Ich weiß auch, daß die Königinn den Entwurf hatte, ein Lager bei der Hauptstadt anzustellen, wo die deutschen Manövres, welche man die sizilianischen Truppen gelehrt hatte, in Ausübung gebracht werden sollten. Ich weiß nicht, ob Ferdinand es zugegeben haben würde. Man kann indeß immer voraussetzen, daß er nicht Muth gehabt haben würde, seine Einwilligung zu versagen. Das ist denn doch noch ein Mittel mehr, die Ausgaben zu erhöhen, und im Trüben zu fischen.


Nachrichten von Italien.[]

[2]

[1796]

Der König von Neapel hat seine, zur Vertheidigung der Lombardey bestimmten, 12000 Mann Hülfs-Truppen, auf einem großen Umwege durch das Päbstliche Gebiet zu der alliirten Armee marschiren lassen, da der nähere Weg durch das Toscanische, von dem Großherzoge verweigert wurde. Man kennt die Lage in welcher dieser Fürst mit der Französischen Regierung sich befindet, und wie sorgfältig er die freundschaftlichste Neutralität zu bethätigen sucht: auch halten sich in seinen Staaten sehr viele Franzosen von dem neuen Systeme auf.

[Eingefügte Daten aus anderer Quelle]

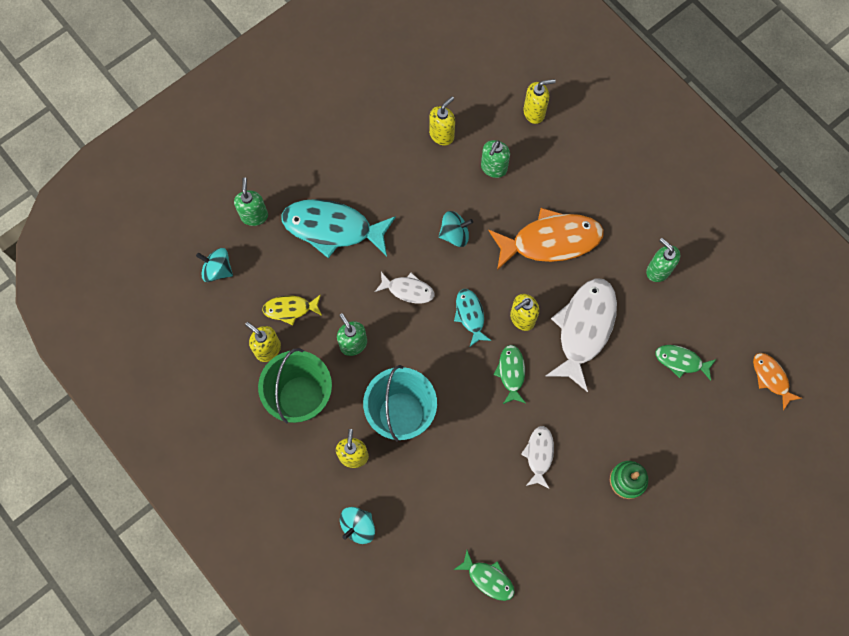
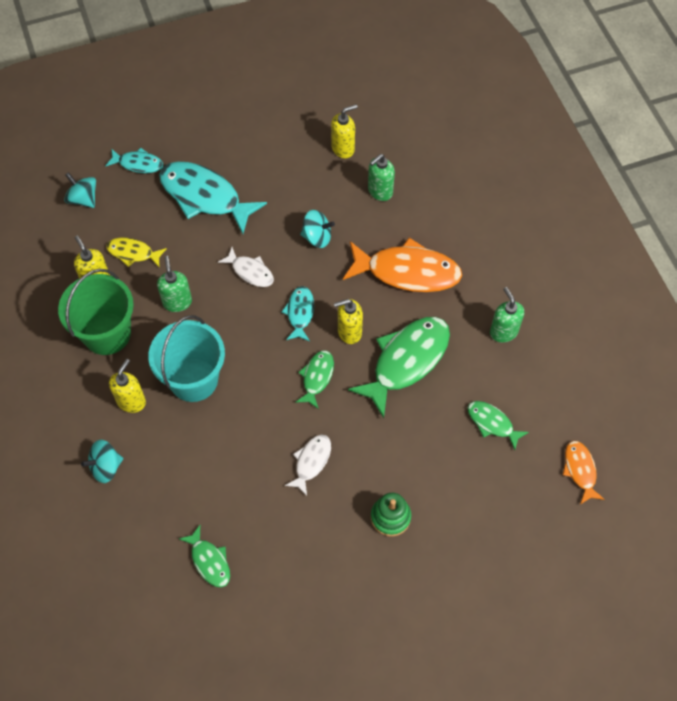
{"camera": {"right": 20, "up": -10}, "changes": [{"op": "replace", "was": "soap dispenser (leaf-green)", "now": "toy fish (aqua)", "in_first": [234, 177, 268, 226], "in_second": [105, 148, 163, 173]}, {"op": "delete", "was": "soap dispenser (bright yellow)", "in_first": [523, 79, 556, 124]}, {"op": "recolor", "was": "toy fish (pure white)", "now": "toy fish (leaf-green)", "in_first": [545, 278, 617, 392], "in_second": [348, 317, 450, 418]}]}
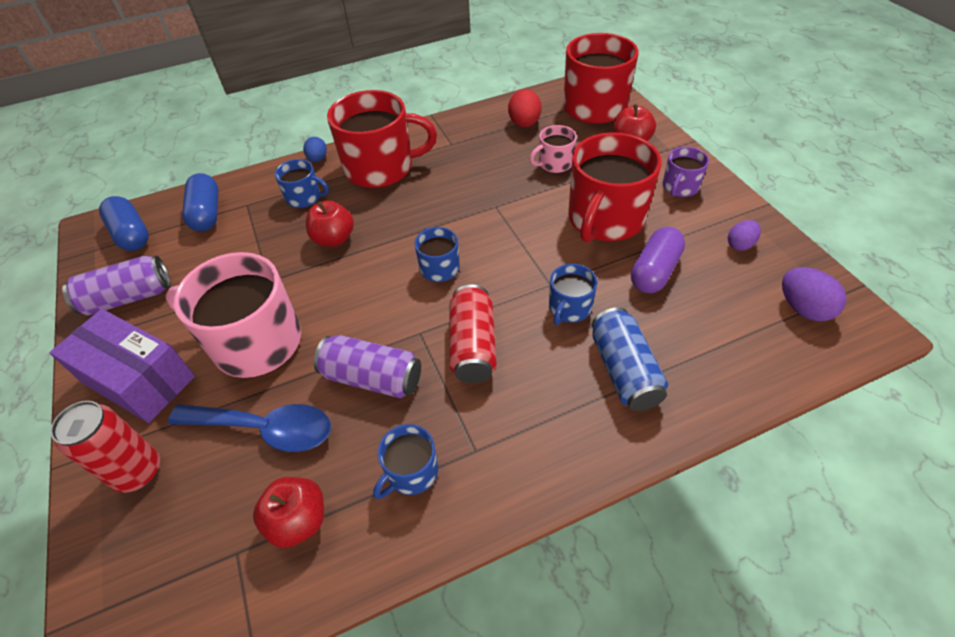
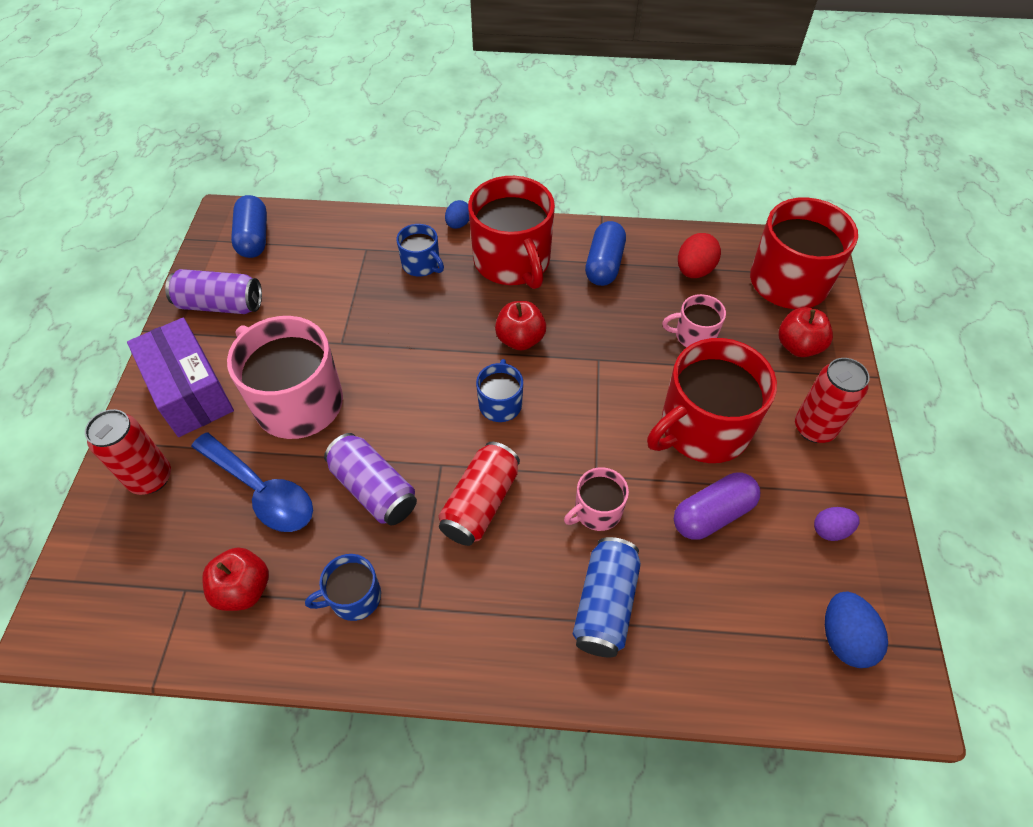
{"camera": {"right": 25, "up": 5}, "changes": [{"op": "move", "was": "pill shape (blue)", "in_first": [182, 173, 218, 231], "in_second": [585, 221, 626, 286]}, {"op": "move", "was": "apple (crimson)", "in_first": [306, 200, 354, 247], "in_second": [495, 301, 546, 351]}, {"op": "rotate", "was": "mug (crimson)", "in_first": [327, 90, 437, 188], "in_second": [468, 176, 555, 289], "clockwise": 45}, {"op": "recolor", "was": "mug (blue)", "now": "mug (rose-pink)", "in_first": [549, 264, 597, 325], "in_second": [564, 467, 629, 531]}, {"op": "replace", "was": "mug (violet)", "now": "can (crimson)", "in_first": [663, 147, 709, 197], "in_second": [795, 358, 870, 443]}, {"op": "recolor", "was": "egg shape (violet)", "now": "egg shape (blue)", "in_first": [782, 267, 846, 321], "in_second": [825, 592, 888, 668]}]}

Außer dem Truppen-Corps ließ der König von Neapel noch 3 Linienschiffe mit dem thätigsten Eifer ausrüsten, um die Englische Flotte zu verstärken. Diese war von ihrem Kreuzzuge auf der Höhe bey Toulon, wo sie einen vergeblichen Versuch gemacht hatte, die Französischen Schiffe auf der Rhede zu beschädigen, und, selbst von dem Feuer der Französischen Batterien beschädigt, sich hatte zurück ziehen müßen, nach Livorno geseegelt. Hier beobachtete der Admiral Jarvis die obenangeführten Umstände von Genua. Ein Theil dieser Flotte lag indessen in den Corsicanischen Häfen.


Quellen.[]

  1. Geheime und kritische Nachrichten von Italien nebst einem Gemälde der Höfe, Regierungen und Sitten der vornehmsten Staaten dieses Landes. Von Joseph Gorani, französischem Bürger. Aus dem Französischen übersetzt. Frankfurt und Leipzig 1794.
  2. Politisches Journal nebst Anzeige von gelehrten und andern Sachen. Jahrgang 1796.